A NVIDIA apresentou recentemente o DLSS 5, mas a internet não perdoou as primeiras demonstrações, transformando os resultados num autêntico meme devido ao aspeto artificial de alguns rostos. Perante a onda de críticas, a Bethesda veio a público acalmar os ânimos, esclarecendo numa publicação no X que os exemplos mostrados são de uma fase muito inicial de desenvolvimento e que a tecnologia vai melhorar significativamente até ao seu lançamento.
A controvérsia gerou-se porque várias comparativas alteraram drasticamente a direção criativa dos jogos, modificando por completo a cara das personagens. No entanto, é importante sublinhar que a implementação desta ferramenta está inteiramente a cargo de cada estúdio.
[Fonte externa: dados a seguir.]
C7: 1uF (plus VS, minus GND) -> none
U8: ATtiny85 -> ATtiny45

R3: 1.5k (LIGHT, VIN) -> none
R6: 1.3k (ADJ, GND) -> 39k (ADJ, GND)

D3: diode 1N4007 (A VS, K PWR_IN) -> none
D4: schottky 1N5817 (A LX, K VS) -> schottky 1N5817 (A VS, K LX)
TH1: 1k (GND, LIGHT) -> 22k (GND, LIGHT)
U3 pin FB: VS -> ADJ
Os criadores usaram os seus títulos como cobaias para exibir o potencial bruto da tecnologia da NVIDIA, o que resultou em imagens pouco lisonjeiras, mas também em excelentes exemplos de fotorrealismo quando bem aplicada, como foi o caso de Leon em Resident Evil.
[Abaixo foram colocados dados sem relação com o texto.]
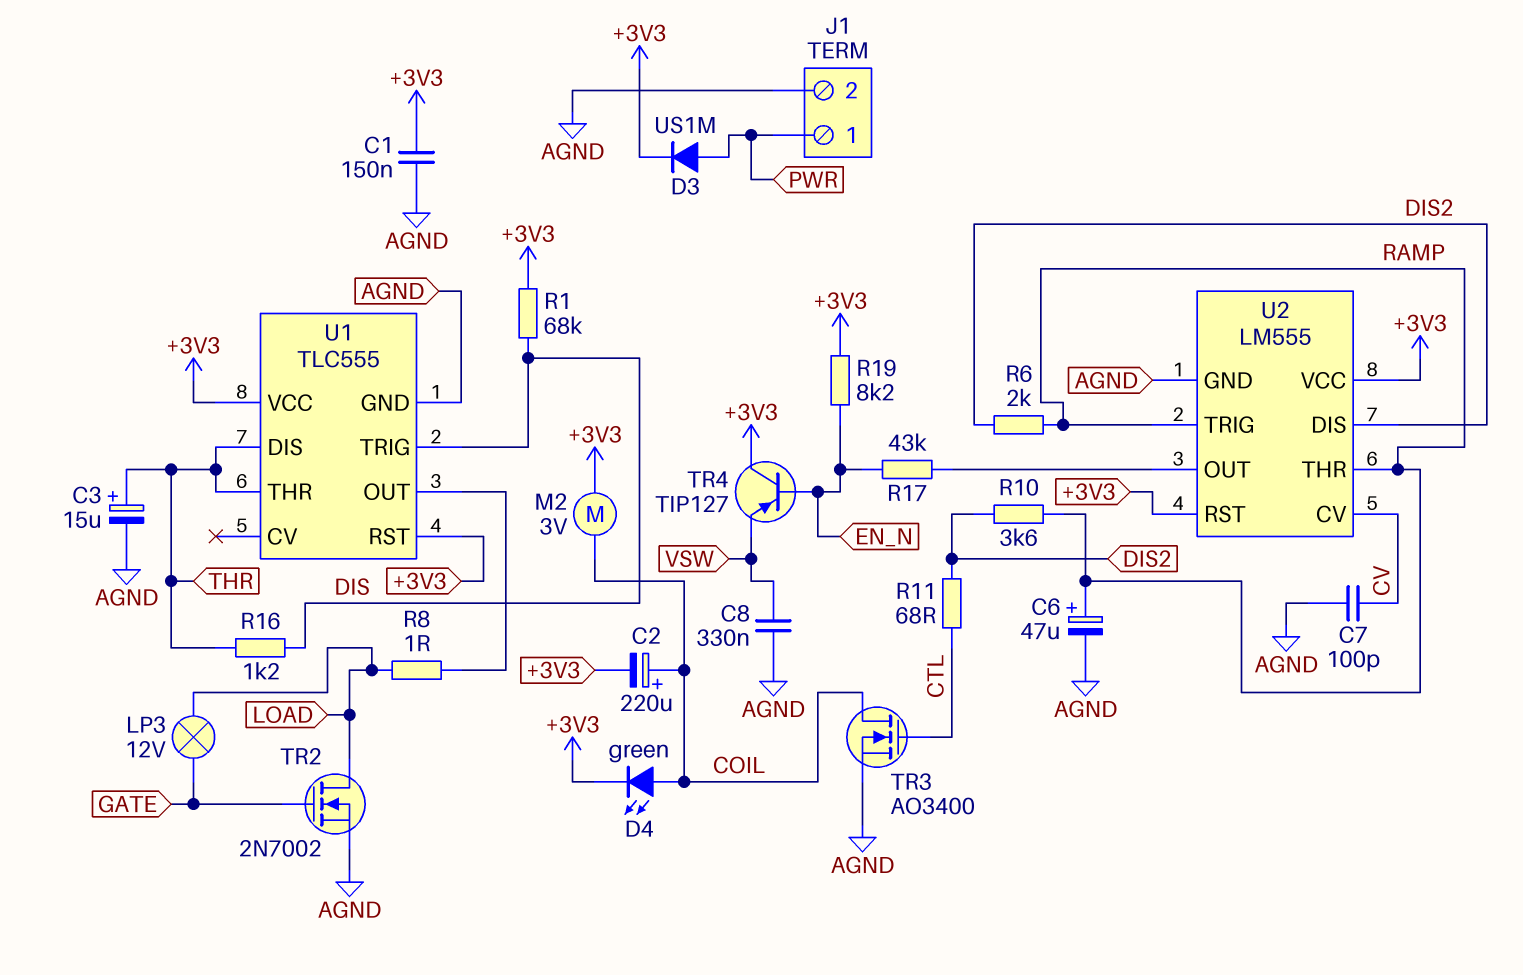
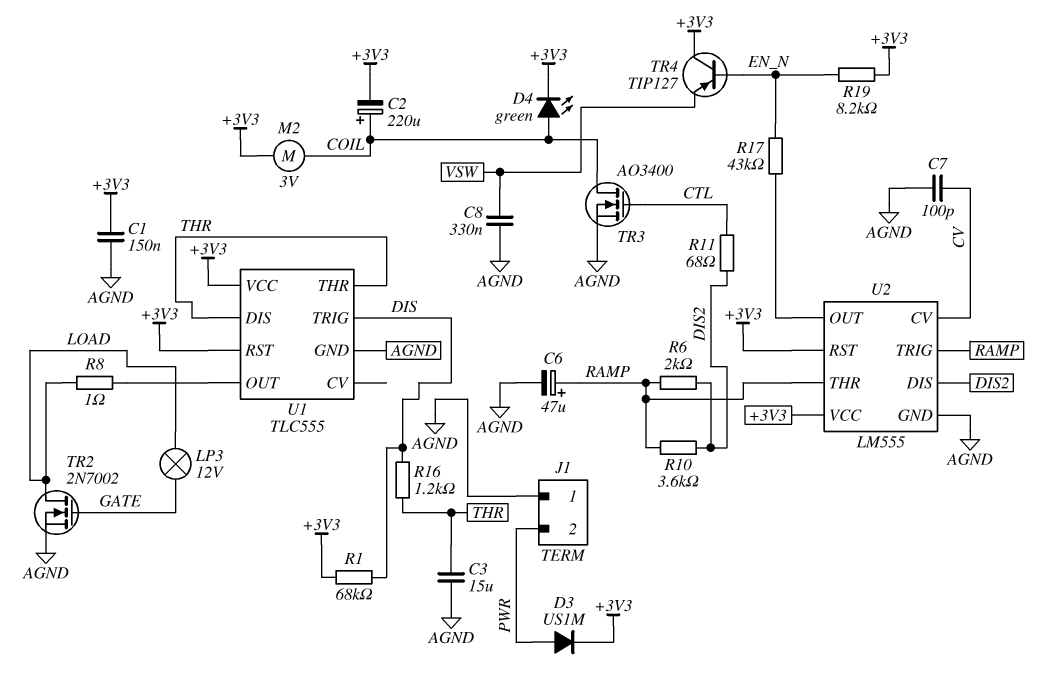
C3: 15uF (plus THR, minus AGND) -> 15uF (AGND, THR)
J1 pin 1: PWR -> AGND
J1 pin 2: AGND -> PWR

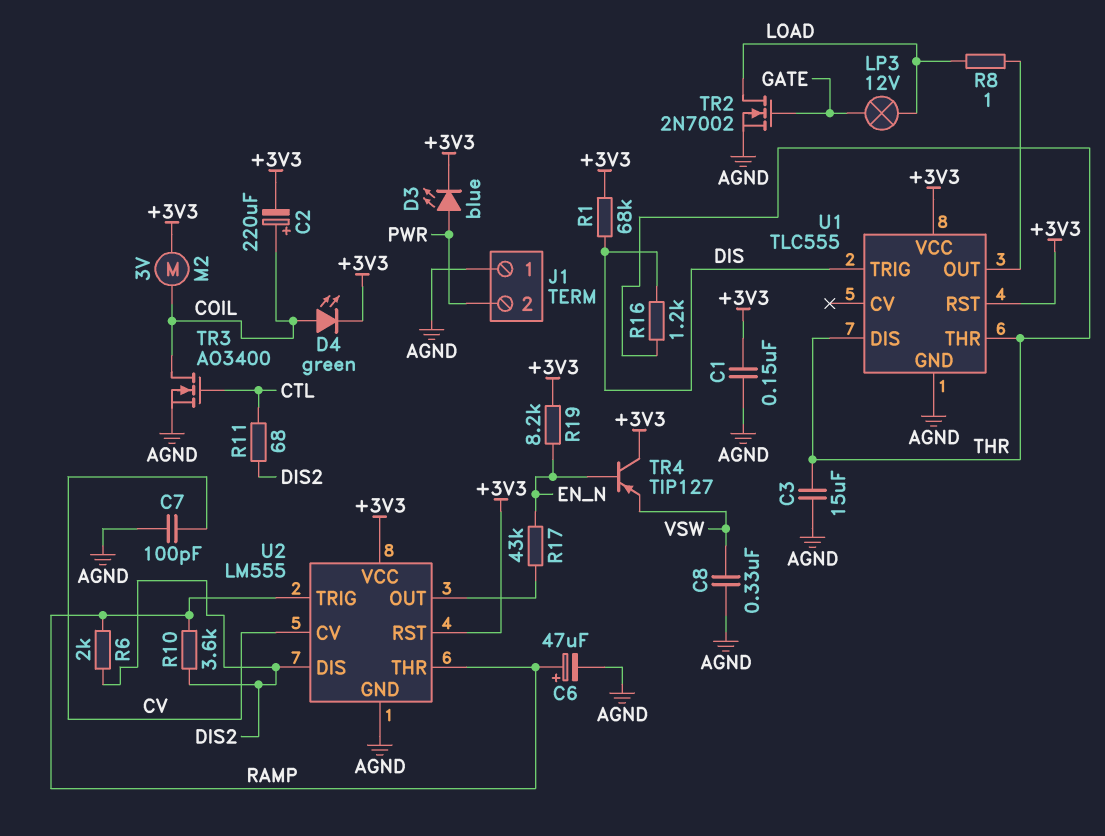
D3: diode US1M (A PWR, K +3V3) -> LED blue (A PWR, K +3V3)

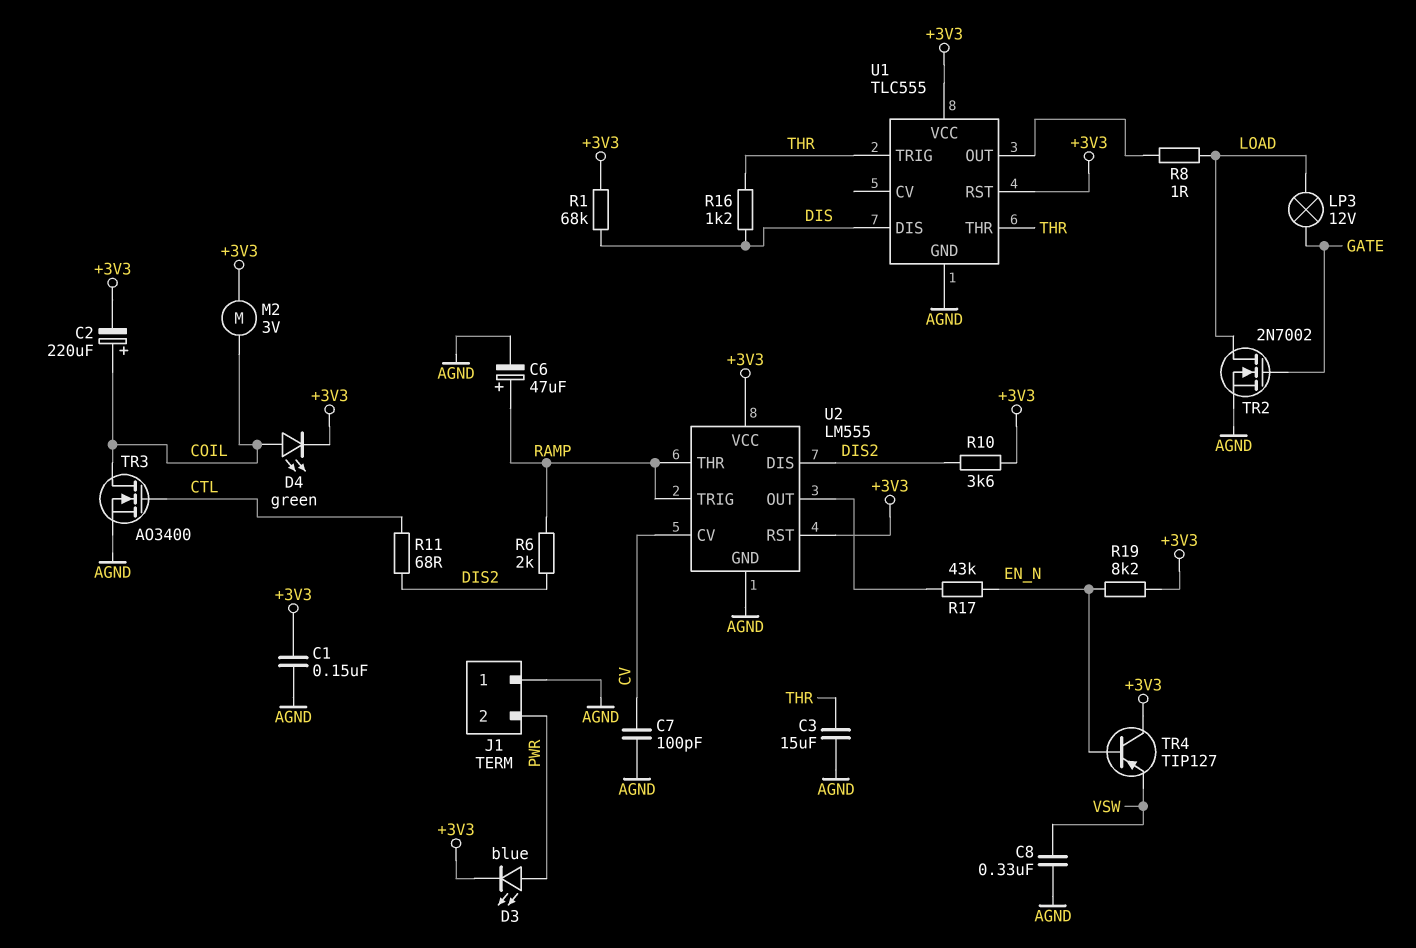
R10: 3.6k (DIS2, RAMP) -> 3.6k (+3V3, DIS2)
U1 pin DIS: THR -> DIS
U1 pin TRIG: DIS -> THR

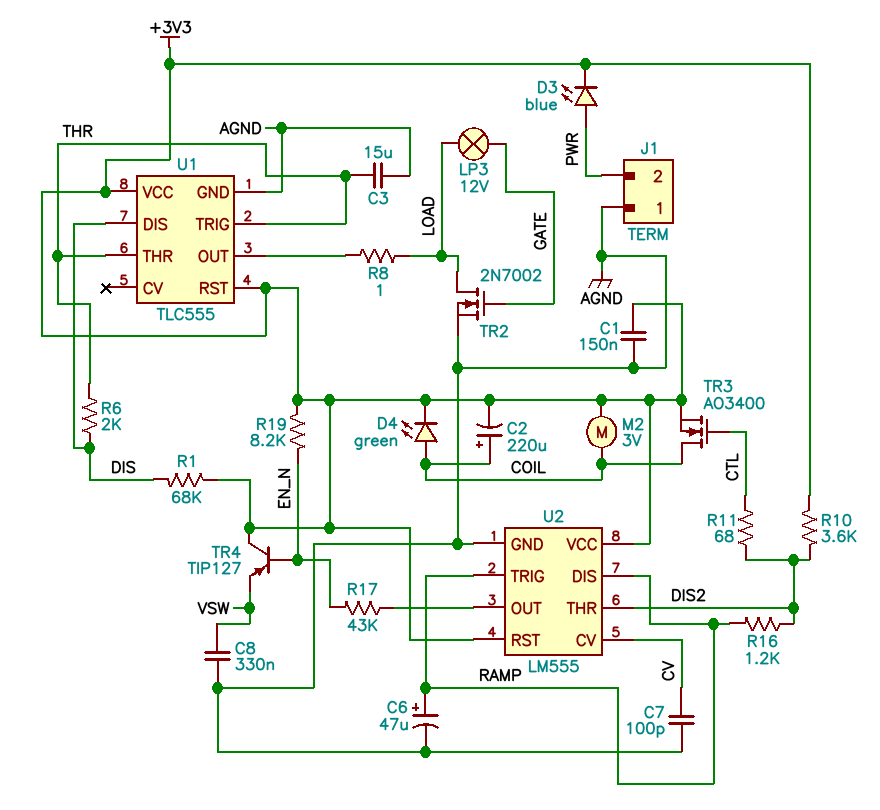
R6: 2k (DIS2, RAMP) -> 2k (DIS, THR)
R16: 1.2k (DIS, THR) -> 1.2k (DIS2, RAMP)
TR3: NMOS AO3400 (G CTL, D COIL, S AGND) -> NMOS AO3400 (G CTL, D COIL, S +3V3)
U2 pin DIS: DIS2 -> RAMP
U2 pin THR: RAMP -> DIS2

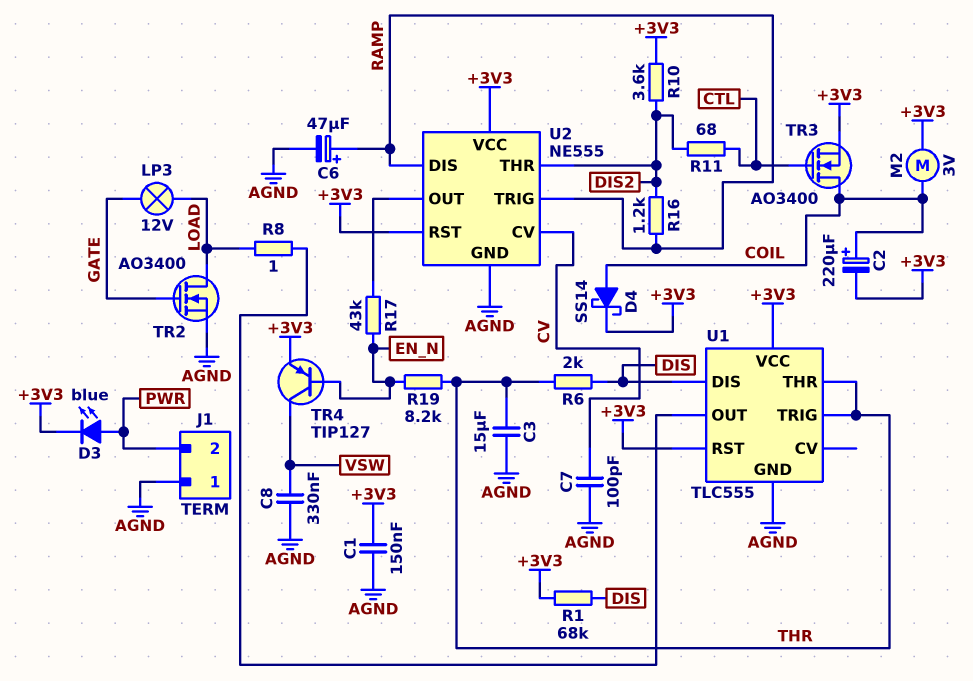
D4: LED green (A COIL, K +3V3) -> schottky SS14 (A COIL, K +3V3)
R19: 8.2k (+3V3, EN_N) -> 8.2k (EN_N, THR)
TR2: NMOS 2N7002 (G GATE, D LOAD, S AGND) -> NMOS AO3400 (G GATE, D LOAD, S AGND)
TR4: PNP TIP127 (B EN_N, C +3V3, E VSW) -> PNP TIP127 (B EN_N, C VSW, E +3V3)
U2: LM555 -> NE555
O poder de decisão nas mãos dos estúdios
A grande novidade desta versão é a renderização neuronal, um salto técnico capaz de alterar a iluminação, os materiais e o aspeto visual em tempo real. O sistema analisa os vetores de movimento e as cores de cada fotograma, identificando elementos como pele, tecidos ou cabelo para criar uma imagem mais realista sobre a base 3D original. O desafio passa agora por garantir que este filtro generativo não se transforma num exagero estético que desvirtue a visão inicial dos artistas.
Todd Howard, diretor executivo da empresa, elogiou a colaboração com a fabricante de placas gráficas, sublinhando que a ferramenta foi desenhada para ser altamente configurável. Os programadores vão poder ajustar a intensidade, as cores e criar máscaras para definir exatamente onde e com que força o efeito é aplicado, preservando a identidade visual de cada projeto.
Uma ferramenta opcional em fase de afinação
Para evitar alarmismos, a equipa por trás de Starfield garantiu que o departamento artístico vai continuar a afinar a integração até ao lançamento oficial. Além disso, este novo sistema neuronal será totalmente opcional para os jogadores. Quem preferir manter a estética original sem o processamento avançado poderá ativar apenas as funcionalidades conhecidas até à versão 4.5.
Com um compasso de espera de pelo menos sete meses até à chegada às portas de 2027, os estúdios têm tempo de sobra para dominar a ferramenta e garantir que as afinações necessárias são feitas. O objetivo final será sempre entregar um nível de fotorrealismo impressionante, sem que a inteligência artificial acabe por substituir a verdadeira intenção artística original dos criadores.